Lynn R. Nakamoto, managing shareholder of Markowitz, Herbold, Glade & Mehlhof, a 14-lawyer boutique litigation firm in Portland, typically doesn’t hire lawyers who are right out of law school, but looks for midlevel associates with complex litigation experience.

"We have the opportunity to compete for experienced associates in town and out of town. That’s where there is some effect" from the salary-increase wave,
she says.

Big Portland firms "often pay large initial salaries to compete, but the raises get pretty small" after the first year, says Nakamoto. "Others of us are able to take advantage of that experience" if associates later decide to go to a different firm.
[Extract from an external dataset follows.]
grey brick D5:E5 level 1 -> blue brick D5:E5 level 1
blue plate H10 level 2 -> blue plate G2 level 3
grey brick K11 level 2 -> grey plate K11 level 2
"Work and personal-life balance — sometimes small firms will offer that and more experience in the courtroom, and more well-rounded litigation experience." Associates take into account a host of factors when deciding where to work, including the people they’re going to work with and the kind of cases they’re going to get, she says.

The Immediate Future
Salary pressures likely will get worse before they get better. Ward Bower of Altman Weil told Law.com that first-year salary increases are due, in large part, to an imbalance in the supply and demand of law school graduates: "‘AmLaw 200’ firms will add an average of 50 new associates this year, or a total of 10,000. Of about 40,000 law school graduates each year, only a small percentage of that number constitute the best students top firms seek."

"It’s the continual competition for the best and the brightest," adds Northwest Legal Search’s Green Pierce. "Only so many of those lawyers graduated in the top of their class, and only so many of them are willing to work in a law firm of hundreds or thousands of lawyers and bill thousands of hours a year. The competition for those people is keen."
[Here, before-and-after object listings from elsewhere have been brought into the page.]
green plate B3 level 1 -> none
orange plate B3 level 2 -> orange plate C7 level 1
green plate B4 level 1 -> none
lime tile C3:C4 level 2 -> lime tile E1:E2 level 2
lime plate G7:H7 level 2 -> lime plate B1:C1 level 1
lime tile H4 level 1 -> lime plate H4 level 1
Many who finish law school never go into private firms, she points out. A good percentage choose to practice in public defenders’ or district attorneys’ offices, or in city, county, state or federal government. Others go into large corporations’ legal departments as entry in-house counsel. Some may go into private banking or become a lawyer in a private equity fund, securities brokerage house, venture-capital firm or hedge fund. A few graduates do not practice law at all.
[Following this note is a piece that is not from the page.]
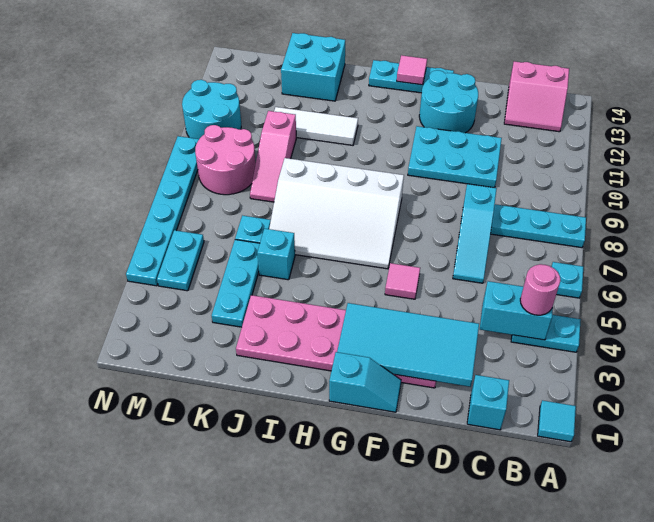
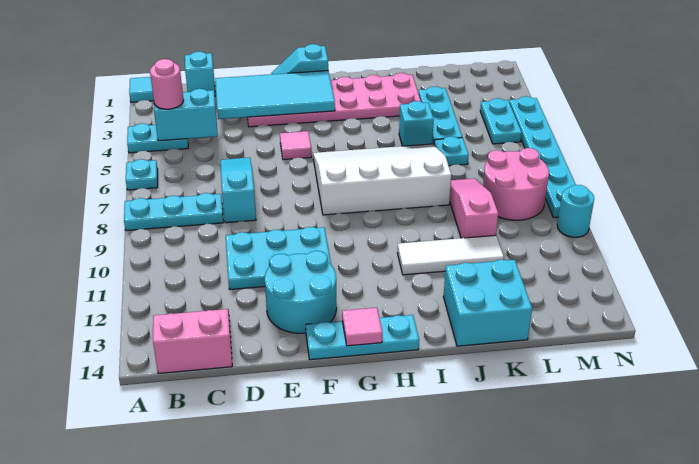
cyan round brick M10:N11 level 1 -> cyan round brick N10 level 1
"Some who are highly placed academically, and who could easily go to Big Law, go instead to Wall Street," Green Pierce says. "Wall Street has been paying a lot more money than even the largest and highest-paying law firms."

Altman Weil’s Bower says the big New York firms will continue to boost salaries in the next few years, a phenomenon that he thinks will create several tiers of law firms, where the highest-paying New York firms will get the top talent and other firms will realize they can’t continue to match the market leaders.

Firms’ unwillingness to reduce partners’ profits, in addition to client concerns about salary increases, eventually will create firm tiers nationally and by market in terms of compensation, he predicts.

Cliff Collins is a Portland-area freelance writer and a frequent contributor to the Bulletin.